Knight: We in the ABA felt that we had good players, too. There were quite a few of us in the All-Star Game after the leagues merged. … We were proud of the fact that there were so many ABA players.”

Nater: “After the (ABA) folded, they saw the quality. We had great players. We just didn’t have as many of them.”

THE DOCTOR

Erving was the unquestioned face of the ABA, and his unique talents made the NBA salivate. Erving, more than any other player, took advantage of the league’s fast, above-the-rim style.

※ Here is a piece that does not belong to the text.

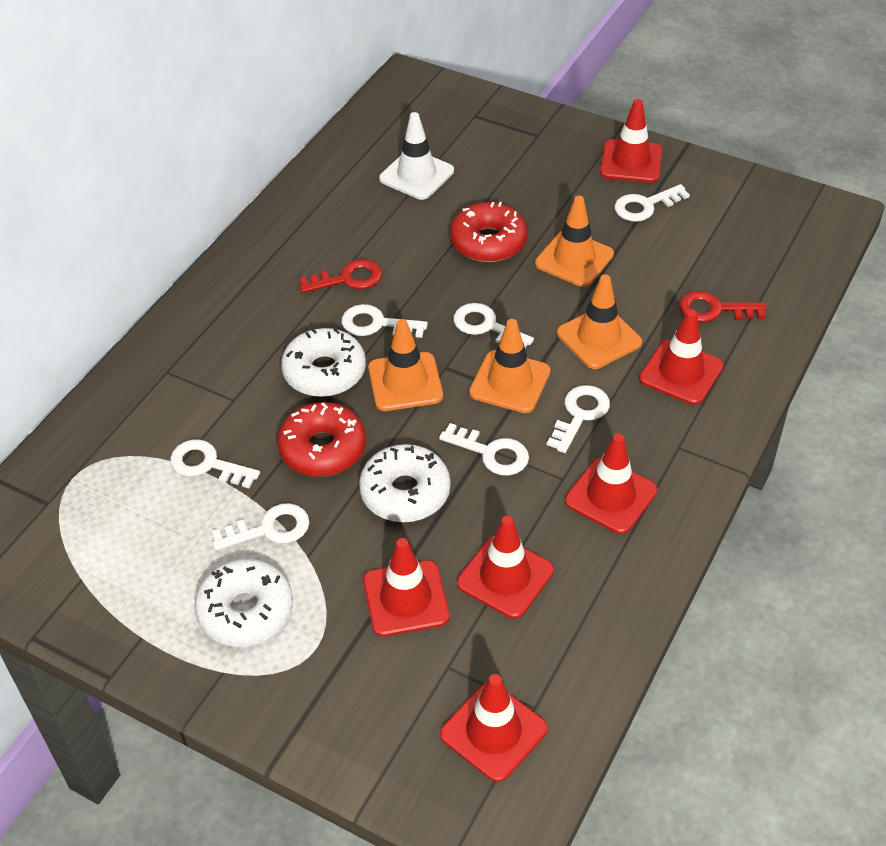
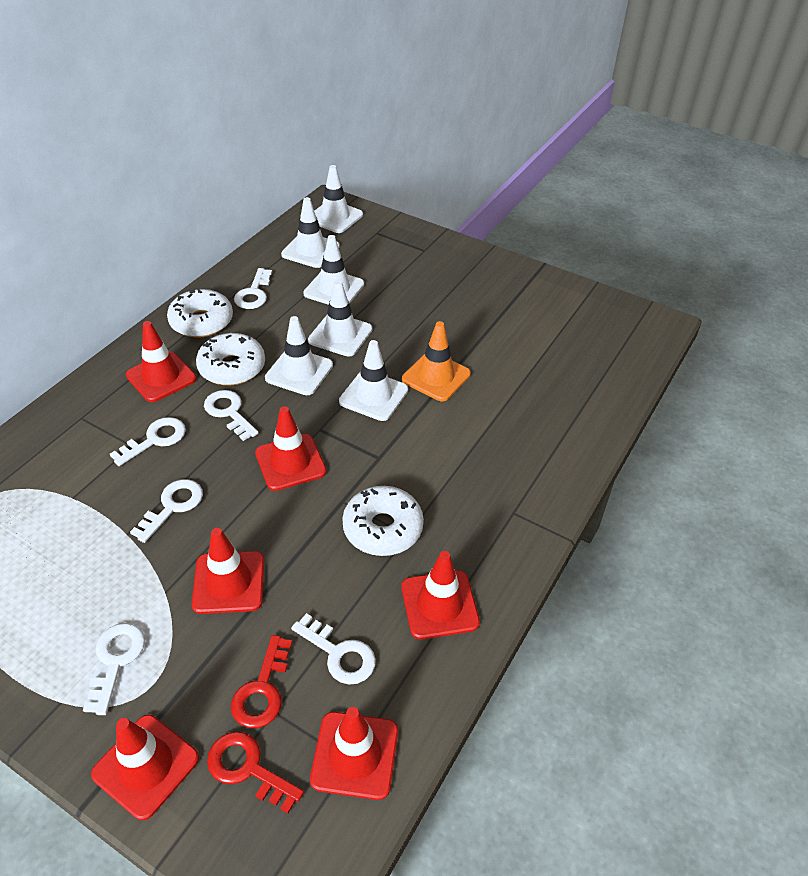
orange traffic cone: 4 -> 1
red donut: 2 -> 0
white key: 7 -> 6
white traffic cone: 1 -> 6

Jones: “He was such a threat with his big hands. He controlled the ball really well in the air. Good shooter, clutch player and he played good defense. Savvy player. I can remember several times trying to front him in the low post and didn’t get much weak-side help then just getting dunked on.”

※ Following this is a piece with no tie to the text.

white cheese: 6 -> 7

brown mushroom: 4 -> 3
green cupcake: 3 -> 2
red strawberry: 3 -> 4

Nater: “When you have one superstar on a team, he can entertain. If there are more, then they can’t entertain as much. When Doc went to the 76ers, he did great things. But not like he did in the ABA where he always had the ball.”

Twardzik: “He was the guy who carried the torch for the league. There’s no doubt about it. … (In the ABA) he was younger, he was healthier, he wasn’t having any knee problems. … And what he did during games paled to what he did during practice. … And some of the stuff he did in practice was like, ‘Oh, my God!’ … My first year in the league … I can remember sitting on the bench and Doc would do something, and you lean (to the guy next to you) and go, ‘God, can you believe that?’ ”

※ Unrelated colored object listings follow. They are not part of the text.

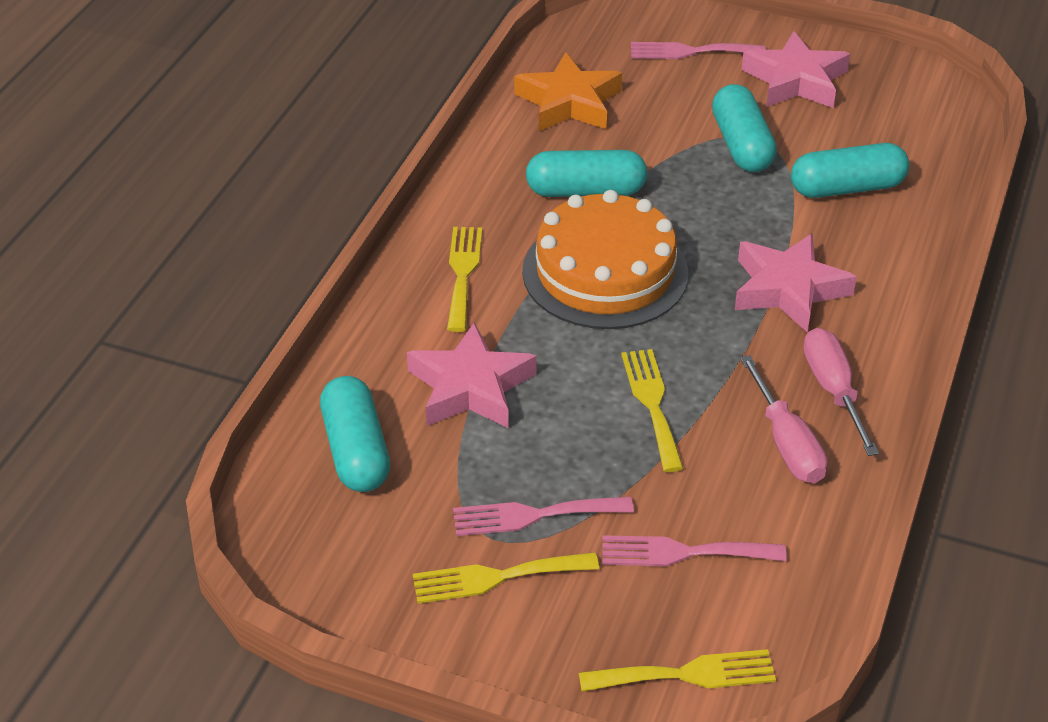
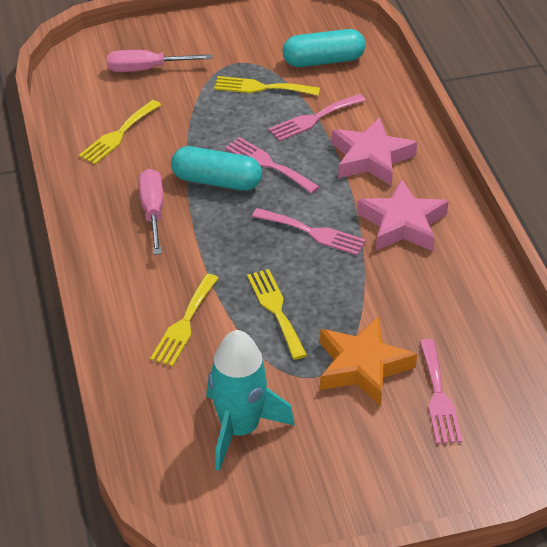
orange cake: 1 -> 0
pink fork: 3 -> 4
pink star: 3 -> 2
turquoise capsule: 4 -> 2
turquoise rocket: 0 -> 1

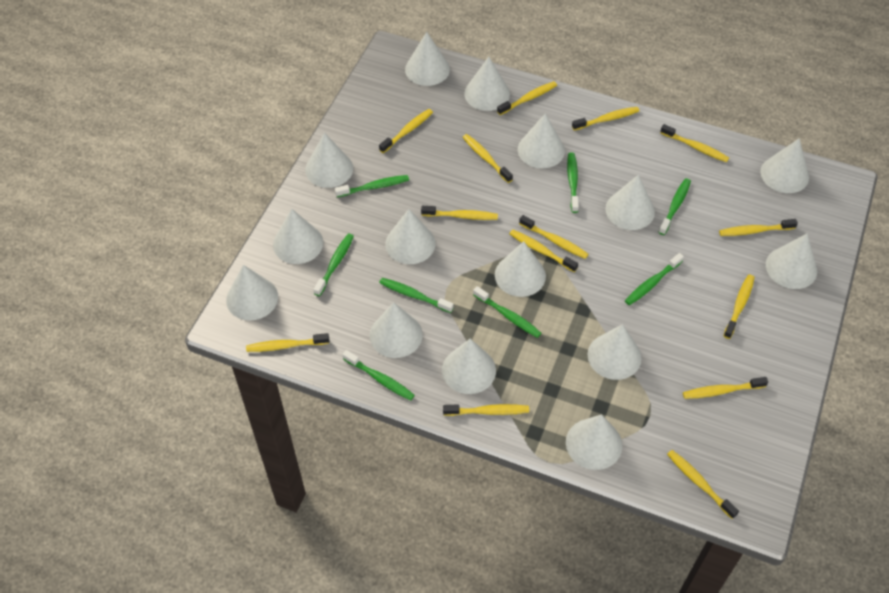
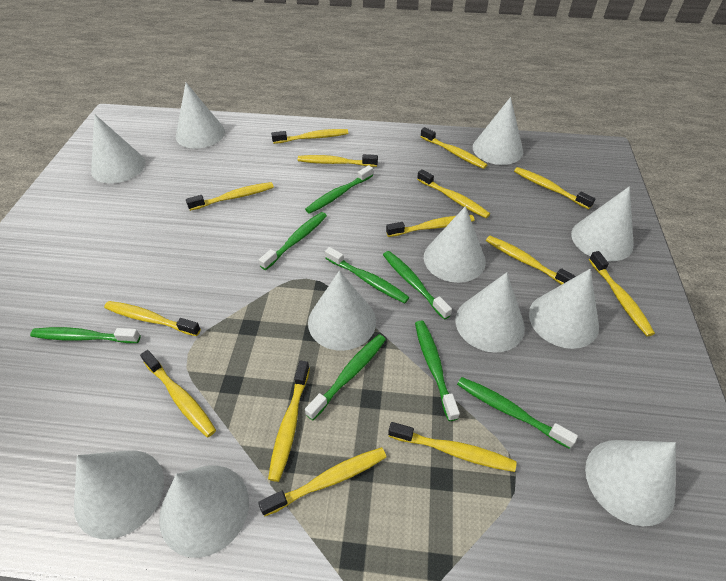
white cone: 15 -> 11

Elmore: “He was what I would consider the queen on the chess board: could move and play any position and do anything. He was something to behold then, no question about it. He wasn’t constrained by the coaching notions of the NBA that were hard to shake, so to speak. There was a level of improvisation in some instances because of how the 3-point line affected the pro game. It stretched the floor, opened up driving lanes, gave guys better opportunity to create off the dribble particularly, as opposed to the NBA. … Julius could show the totality of his talents.”

Knight: “He was a big reason as to why they merged the leagues because he was a big name, and they wanted him in the NBA. … He was a name that was destined to be in the NBA.”

THE END

The 1975-76 ABA season — its ninth — opened in October with 10 teams. Just a few weeks later, the league was down to seven. The Baltimore Claws folded before playing a game. The San Diego Sails folded after 11 games, and the Utah Stars ceased operations after 16 games. The remaining teams pushed on through the chaos, hoping the rumored merger would come to fruition.

The Nets, led by Erving and Eakins, defeated Jones’ Nuggets in the finals.

Eakins: “While we were playing, no one knew this was going to be the last year. We were just playing for another championship, then we were going to have the offseason and everything would start up again. There was no inkling to the players, at least, that things were bad enough that this was going to be the last year.”

Twardzik: “I think the people invested in (a) franchise with the hopes of a merger that was going to be driven by a TV contract. The problem was small markets. You look at the teams that went into the NBA — other than (the Nets) being in the New York metropolitan area — you have Denver, small market. San Antonio, small market. Indiana, small market. The lifeblood was going to be the infusion of money from a TV contract, which never came. … When you see a team that’s financially struggling or is put up for sale, that definitely gets your attention whether you’re a player on that franchise or a team in the league.”

Lewis: “We kind of knew (the merger was coming). We felt like (the ABA) was a big success, and that’s what we really wanted to do.”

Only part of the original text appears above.